Data (pymia.data package)

This data package provides data handling functionality for machine learning (especially deep learning) projects. The concept of the data package is illustrated in the figure below.

Overview of the data package.

The three main components of the data package are creation, extraction, and assembly.

Creation

The creation of a dataset is managed by the Traverser class, which processes the data of every subject (case) iteratively. It employs Load and Callback classes to load the raw data and write it to the dataset. Transform classes can be used to apply modifications to the data, e.g., an intensity normalization. For the ease of usage, the defaults get_default_callbacks() and LoadDefault are implemented, which cover the most fundamental cases. The code example Creation of a dataset illustrates how to create a dataset.

Creation of the dataset.

Extraction

Data extraction from the dataset is managed by the PymiaDatasource class, which provides a flexible interface for retrieving data, or chunks of data, to form training samples. An IndexingStrategy is used to define how the data is indexed, meaning accessing, for instance, an image slice or a 3-D patch of an 3-D image. Extractor classes extract the data from the dataset, and Transform classes can be used to alter the extracted data. The code example Data extraction and assembly illustrates how to extract data.

Extraction from the dataset.

Assembly

The Assembler class manages the assembly of the predicted neural network outputs by using the identical indexing that was employed to extract the data by the PymiaDatasource class. The code example Data extraction and assembly illustrates how to assemble data.

Assembly of predicted outputs.

Subpackages

Assembler (pymia.data.assembler module)

class pymia.data.assembler.ApplyTransformInteractionFn(transform: Transform)[source]

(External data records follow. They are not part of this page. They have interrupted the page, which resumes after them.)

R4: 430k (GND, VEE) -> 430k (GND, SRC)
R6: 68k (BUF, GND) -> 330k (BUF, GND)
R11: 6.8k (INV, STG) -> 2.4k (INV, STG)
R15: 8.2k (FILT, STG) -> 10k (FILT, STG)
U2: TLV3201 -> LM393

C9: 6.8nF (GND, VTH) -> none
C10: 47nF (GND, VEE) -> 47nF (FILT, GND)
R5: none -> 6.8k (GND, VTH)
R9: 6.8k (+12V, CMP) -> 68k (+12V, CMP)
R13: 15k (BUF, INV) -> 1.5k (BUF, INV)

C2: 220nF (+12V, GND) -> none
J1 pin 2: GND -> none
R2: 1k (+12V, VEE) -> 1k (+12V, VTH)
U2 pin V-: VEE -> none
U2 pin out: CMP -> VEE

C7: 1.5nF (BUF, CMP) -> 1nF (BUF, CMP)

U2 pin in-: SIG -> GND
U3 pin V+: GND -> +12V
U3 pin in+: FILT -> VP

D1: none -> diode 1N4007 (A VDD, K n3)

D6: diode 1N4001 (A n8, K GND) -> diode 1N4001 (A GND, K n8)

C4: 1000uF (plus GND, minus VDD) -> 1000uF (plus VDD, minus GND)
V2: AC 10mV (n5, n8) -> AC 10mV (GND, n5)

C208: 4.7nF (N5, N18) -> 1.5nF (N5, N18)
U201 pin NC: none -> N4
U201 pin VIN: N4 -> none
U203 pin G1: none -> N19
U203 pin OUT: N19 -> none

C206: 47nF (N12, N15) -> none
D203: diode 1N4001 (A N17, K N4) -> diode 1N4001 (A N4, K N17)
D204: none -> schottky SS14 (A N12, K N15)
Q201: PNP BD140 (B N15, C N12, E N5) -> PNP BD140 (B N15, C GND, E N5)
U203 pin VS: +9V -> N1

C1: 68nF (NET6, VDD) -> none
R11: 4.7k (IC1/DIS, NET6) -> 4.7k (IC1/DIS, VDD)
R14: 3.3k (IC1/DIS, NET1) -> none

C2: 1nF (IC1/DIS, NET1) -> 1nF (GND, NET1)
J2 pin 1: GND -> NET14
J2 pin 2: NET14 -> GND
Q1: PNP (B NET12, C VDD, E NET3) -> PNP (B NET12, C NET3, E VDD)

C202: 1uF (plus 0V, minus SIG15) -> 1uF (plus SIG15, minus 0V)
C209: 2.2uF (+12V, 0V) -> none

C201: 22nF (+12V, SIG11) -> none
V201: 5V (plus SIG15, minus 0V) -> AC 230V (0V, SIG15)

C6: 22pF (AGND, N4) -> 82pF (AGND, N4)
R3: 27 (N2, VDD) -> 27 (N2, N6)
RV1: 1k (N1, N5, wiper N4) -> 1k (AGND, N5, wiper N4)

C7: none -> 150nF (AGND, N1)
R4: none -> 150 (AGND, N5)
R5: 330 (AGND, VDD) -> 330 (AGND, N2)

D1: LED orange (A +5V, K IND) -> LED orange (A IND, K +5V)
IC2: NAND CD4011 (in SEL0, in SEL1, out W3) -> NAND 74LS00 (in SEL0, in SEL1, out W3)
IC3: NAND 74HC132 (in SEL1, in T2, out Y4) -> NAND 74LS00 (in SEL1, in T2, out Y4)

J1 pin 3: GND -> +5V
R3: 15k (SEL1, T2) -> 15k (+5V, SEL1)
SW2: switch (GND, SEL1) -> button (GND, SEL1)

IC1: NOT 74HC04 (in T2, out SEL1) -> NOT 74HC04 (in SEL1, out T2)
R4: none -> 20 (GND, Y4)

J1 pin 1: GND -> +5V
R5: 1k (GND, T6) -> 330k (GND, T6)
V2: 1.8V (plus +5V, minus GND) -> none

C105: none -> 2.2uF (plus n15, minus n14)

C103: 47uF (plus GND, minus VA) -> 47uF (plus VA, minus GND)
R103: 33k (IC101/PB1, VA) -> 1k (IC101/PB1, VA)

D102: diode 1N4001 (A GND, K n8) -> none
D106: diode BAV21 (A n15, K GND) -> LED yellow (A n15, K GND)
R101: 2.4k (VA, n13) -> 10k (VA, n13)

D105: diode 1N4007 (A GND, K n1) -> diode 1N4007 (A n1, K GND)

Bases: AssembleInteractionFn

class pymia.data.assembler.AssembleInteractionFn[source]

Bases: object

Function interface enabling interaction with the index_expression and the data before it gets added to the assembled prediction in SubjectAssembler.

__call__(key, data, index_expr, **kwargs)[source]
Parameters:

  • key (str) – The identifier or key of the data.

  • data (numpy.ndarray) – The data.

  • index_expr (.IndexExpression) – The current index_expression that might be modified.

  • **kwargs (dict) – Any other arguments

Returns:

Modified data and modified index_expression

Return type:

tuple

class pymia.data.assembler.Assembler[source]

Bases: ABC

Interface for assembling images from batch, which contain parts (chunks) of the images only.

abstract add_batch(to_assemble, sample_indices, last_batch=False, **kwargs)[source]

Add the batch results to be assembled.

Parameters:

  • to_assemble (object, dict) – object or dictionary of objects to be assembled to an image.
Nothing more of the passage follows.